Department of Radiation Oncology, The First Affiliated Hospital of Bengbu Medical University, Bengbu, Anhui, China.
Front Med (Lausanne). 2025 Aug 12;12:1638097. doi: 10.3389/fmed.2025.1638097. eCollection 2025.
Acute Pancreatitis-Associated Lung Injury (APALI) is one of the most severe and life-threatening systemic complications in acute pancreatitis patients, with high rates of morbidity and mortality. This study aims to develop a prediction model for the diagnosis of APALI based on machine learning algorithms.
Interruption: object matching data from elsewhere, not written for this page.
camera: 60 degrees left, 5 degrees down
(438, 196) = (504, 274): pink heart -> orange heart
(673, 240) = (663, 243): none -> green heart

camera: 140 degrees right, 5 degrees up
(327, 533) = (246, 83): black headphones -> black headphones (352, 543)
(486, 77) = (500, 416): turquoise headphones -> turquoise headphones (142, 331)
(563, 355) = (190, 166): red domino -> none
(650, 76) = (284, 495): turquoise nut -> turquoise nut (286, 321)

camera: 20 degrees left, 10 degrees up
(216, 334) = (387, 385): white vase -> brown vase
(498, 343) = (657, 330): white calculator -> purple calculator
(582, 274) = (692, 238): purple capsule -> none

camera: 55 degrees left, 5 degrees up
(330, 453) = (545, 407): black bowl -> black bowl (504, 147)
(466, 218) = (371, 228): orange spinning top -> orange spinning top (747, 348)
This study included data from the First Affiliated Hospital of Bengbu Medical College (July 2012 to June 2022), which were randomly categorized into the training and testing set. And data from the Second Affiliated Hospital of Zhejiang University (January 2018 to April 2023) served as the external validation set. LASSO regression was applied to eliminate irrelevant or highly collinear independent variables. Six machine learning models were constructed, with evaluation metrics including Area Under Curve (AUC), accuracy, sensitivity, specificity, F1 score, and recall. The impact of model features was analyzed using SHapley Additive exPlanations (SHAP).
A total of 1,975 patients with acute pancreatitis were randomly assigned to a training set (1,480 patients) and a testing set (495 patients). In the training set, 480 cases (32.43%) were diagnosed with APALI. The eXtreme Gradient Boosting (XGBoost) and Random Forest (RF) models demonstrated the best predictive performance, achieving the highest AUC (0.92 and 0.914, respectively), along with higher accuracy, F1 score, and recall in the testing set. Six particularly influential factors were identified and ranked as follows: CRP, BMI, neutrophil, calcium, lactate, and neutrophil-to-albumin ratio (NAR). The global interpretability of the XGBoost and RF models, along with these six features, is shown in the SHAP summary plot. These two models were selected as the optimal models for the development of an online calculator for clinical applications and risk stratification.
We developed and internally validated a machine learning model to predict APALI, showing strong performance in our study population. To support further research and clinical use, we created an open-access web-based risk calculator. Prospective multicenter validation is needed to confirm generalizability. If successful, the tool may support early risk identification and guide interventions to prevent APALI.
急性胰腺炎相关性肺损伤(APALI)是急性胰腺炎患者中最严重且危及生命的全身并发症之一,发病率和死亡率很高。本研究旨在基于机器学习算法开发一种用于诊断APALI的预测模型。
本研究纳入了蚌埠医学院第一附属医院的数据(2012年7月至2022年6月),这些数据被随机分为训练集和测试集。浙江大学医学院附属第二医院的数据(2018年1月至2023年4月)用作外部验证集。应用LASSO回归消除无关或高度共线的自变量。构建了六个机器学习模型,评估指标包括曲线下面积(AUC)、准确率、敏感性、特异性、F1分数和召回率。使用SHapley值相加解释法(SHAP)分析模型特征的影响。
总共1975例急性胰腺炎患者被随机分配到训练集(1480例患者)和测试集(495例患者)。在训练集中,480例(32.43%)被诊断为APALI。极端梯度提升(XGBoost)和随机森林(RF)模型表现出最佳预测性能,在测试集中达到了最高的AUC(分别为0.92和0.914),同时具有更高的准确率、F1分数和召回率。确定了六个特别有影响的因素,并按以下顺序排列:CRP、BMI、中性粒细胞、钙、乳酸和中性粒细胞与白蛋白比值(NAR)。XGBoost和RF模型以及这六个特征的全局可解释性在SHAP汇总图中显示。这两个模型被选为开发临床应用和风险分层在线计算器的最佳模型。
我们开发并内部验证了一种用于预测APALI的机器学习模型,在我们的研究人群中表现出强大的性能。为支持进一步研究和临床应用,我们创建了一个基于网络的开放获取风险计算器。需要进行前瞻性多中心验证以确认其普遍性。如果成功,该工具可能有助于早期风险识别并指导预防APALI的干预措施。